Since a custom metric can only return a single, numeric value that can be null, you need to approach what information you’re gathering carefully. For example, if you were interested in measuring load by looking at worker processes, you could just run a really simple query like this:

SELECT  COUNT(*)
FROM    sys.dm_os_workers AS dow
WHERE   state = 'RUNNING';

That’s going to gather a number that you store and it can be compared to other numbers over time to give you an indication of load. But with the sys.dm_os_ring_buffers, the measures of memory that the DMO exposes are not useful as a means of creating a custom metric. Oh, they can be. You’ll be able to see how memory allocation goes up and down. But you can’t supply a specific value that is your measure that you have memory pressure, because memory allocation just goes up and down and you might get false positives. But, you can simply assume that if you’re getting an alert put into the sys.dm_os_ring_buffers for the events RESOURCE_MEMPHYSICAL_LOW or RESOURCE_MEMVIRTUAL_LOW, then you are experiencing memory pressure. This allows me to set up a query for the custom metric like this:

WITH  RingBuffer
        AS (SELECT CAST(record AS XML) AS xRecord,
                DATEADD(ss,
                        (-1 * ((dosi.cpu_ticks
                        / CONVERT (FLOAT, (dosi.cpu_ticks / dosi.ms_ticks)))
                        - dorb.timestamp) / 1000), GETDATE()) AS DateOccurred
              FROM sys.dm_os_ring_buffers AS dorb
              CROSS JOIN sys.dm_os_sys_info AS dosi
              WHERE ring_buffer_type = 'RING_BUFFER_RESOURCE_MONITOR'
           )
  SELECT TOP 1 CASE (xr.value('(ResourceMonitor/Notification)[1]',
                              'varchar(75)'))
                 WHEN 'RESOURCE_MEMPHYSICAL_LOW' THEN 1
                 ELSE 0
               END AS LowMemAlert
    FROM RingBuffer AS rb
    CROSS APPLY rb.xRecord.nodes('Record') record (xr)
    WHERE xr.value('(ResourceMonitor/Notification)[1]', 'varchar(75)') = 'RESOURCE_MEMPHYSICAL_LOW'
      AND rb.DateOccurred > DATEADD(mi, -5, GETDATE())
    ORDER BY rb.DateOccurred DESC;

All I’ve done here is get one row that shows an alert has entered into the ring buffers during the last five minutes.
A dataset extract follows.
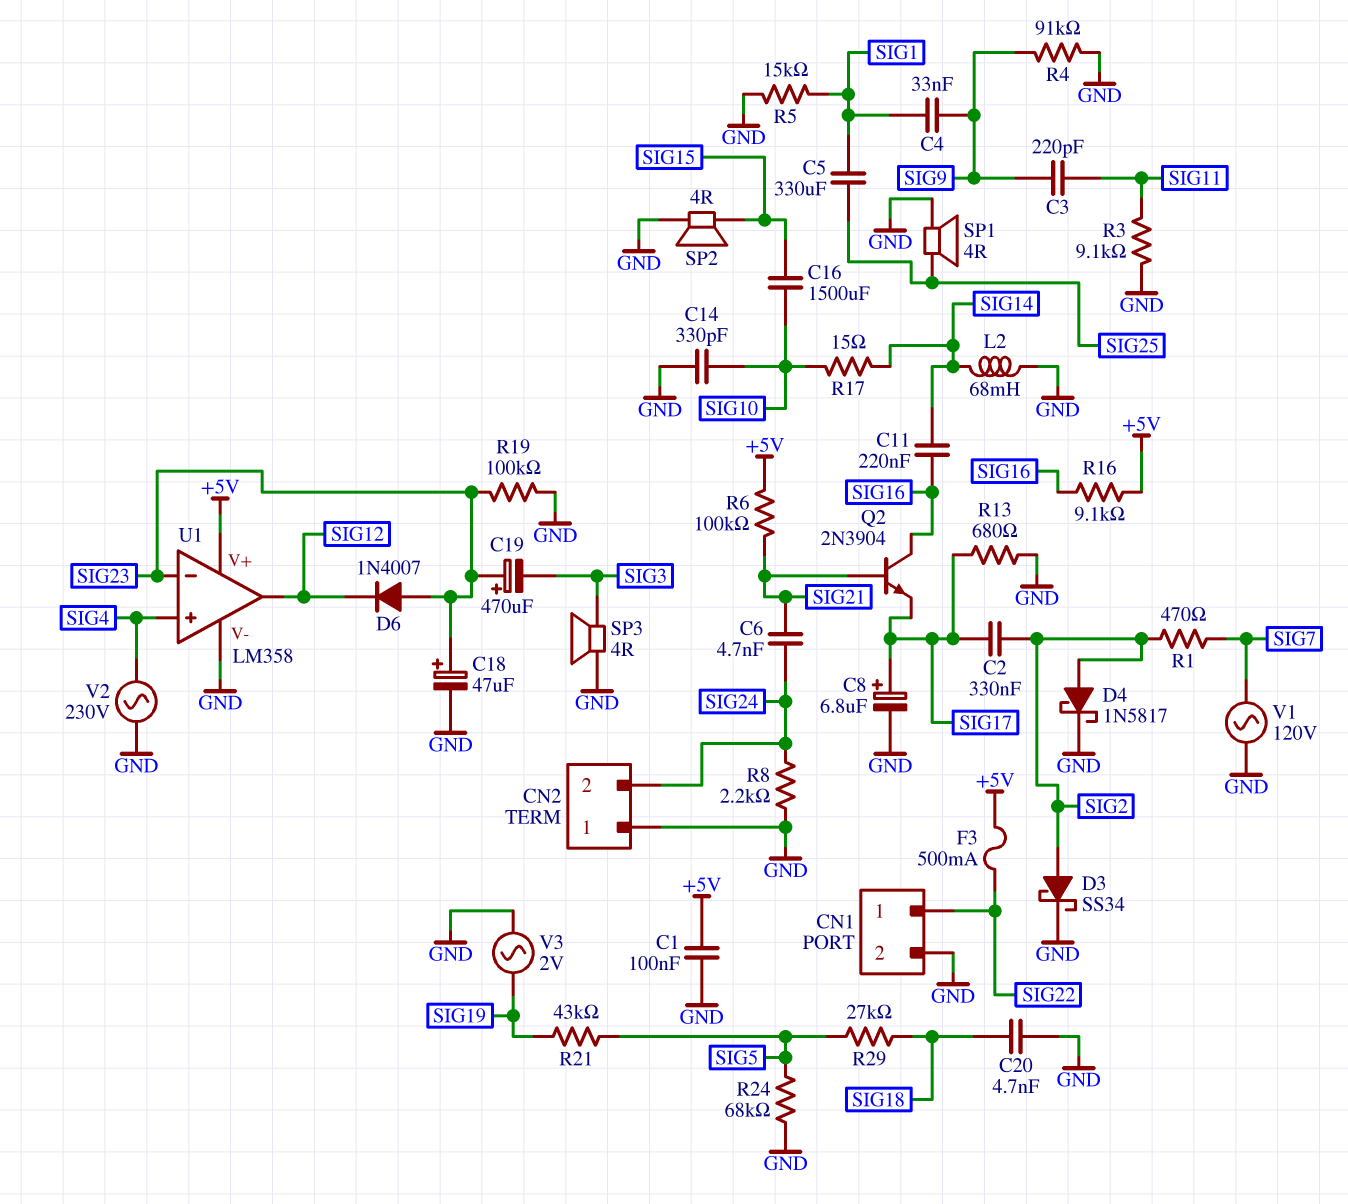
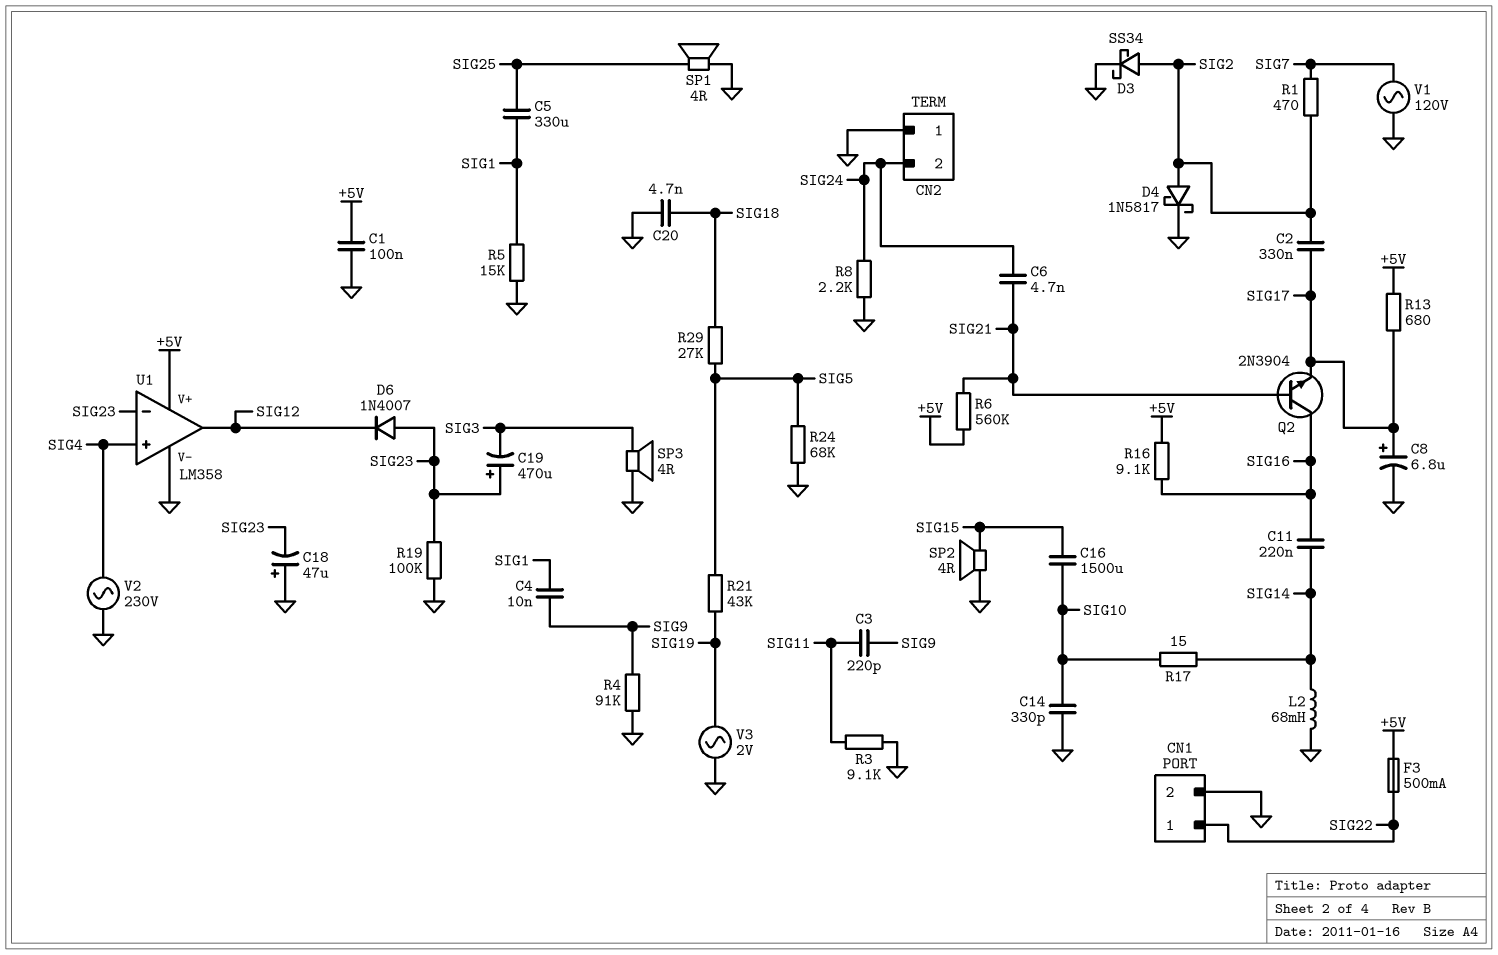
C4: 33nF (SIG1, SIG9) -> 10nF (SIG1, SIG9)
C18: 47uF (plus SIG23, minus GND) -> 47uF (plus GND, minus SIG23)
R6: 100k (+5V, SIG21) -> 560k (+5V, SIG21)
R13: 680 (GND, SIG17) -> 680 (+5V, SIG17)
With this query tested, I can now complete all of the other settings required.

Setting  up the custom metric

The wizard will walk you through all the basics of getting the metric configured how you want it. I’ll just talk about the choices I made in setting up mine.

Enter custom metric details

First off, I give it a fairly descriptive name and I provide a good description:

The link is to one of the references from my article. Why do I include a description even though I’m the guy setting up the alert? One, my memory has never been terribly good, so it’s not a bad idea to provide enough information so that I will always know what this metric is doing. Second, there’s that bus that seems to lurk around corners taking out developers and admins willy-nilly. If I get hit by it, the next person handling my job will be able to understand what this measure is doing and why I put it in place.
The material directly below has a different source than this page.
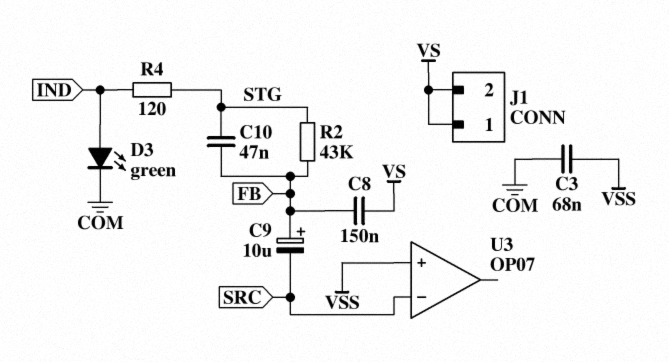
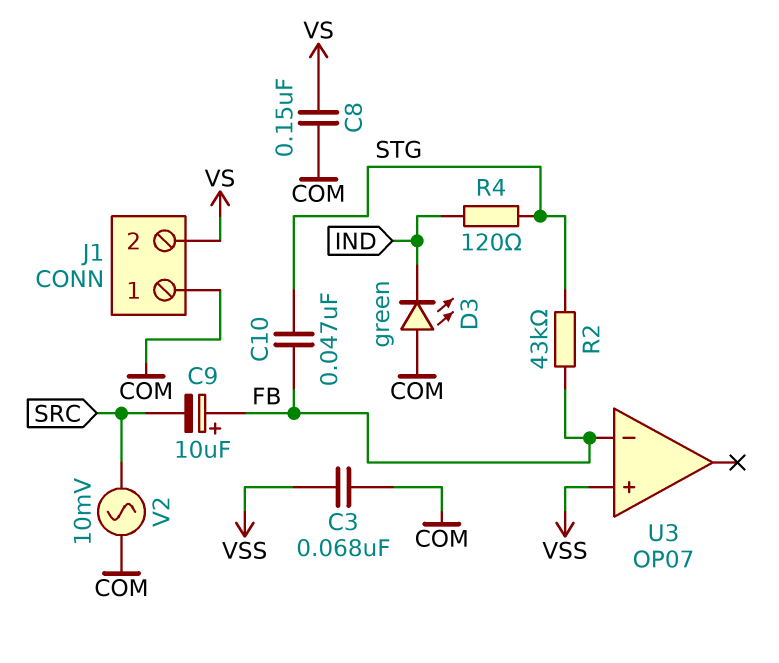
C8: 150nF (FB, VS) -> 150nF (COM, VS)
D3: LED green (A IND, K COM) -> LED green (A COM, K IND)
J1 pin 1: VS -> COM
U3 pin in-: SRC -> FB
V2: none -> AC 10mV (COM, SRC)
Enter the T-SQL query used to collect data

Next is the query. It’s the same as the one I listed above except I’m going for the virtual memory with this one:

I can’t reemphasize enough the two notes in the wizard. You absolutely must test these queries before you put them into a custom metric. You’re setting something up to run automatically against some number of servers and databases on your system. You had better understand exactly what sort of impact it’s likely to have when you run it. I’ve seen what seemed like perfectly benign queries become horrible monsters when run once against each of a one hundred databases on a server. The second note is to remind you that the query must return a single numeric scalar value or NULL. Again, don’t lose sight of this one or you’ll be looking at errors or missing information, not good solid metric data.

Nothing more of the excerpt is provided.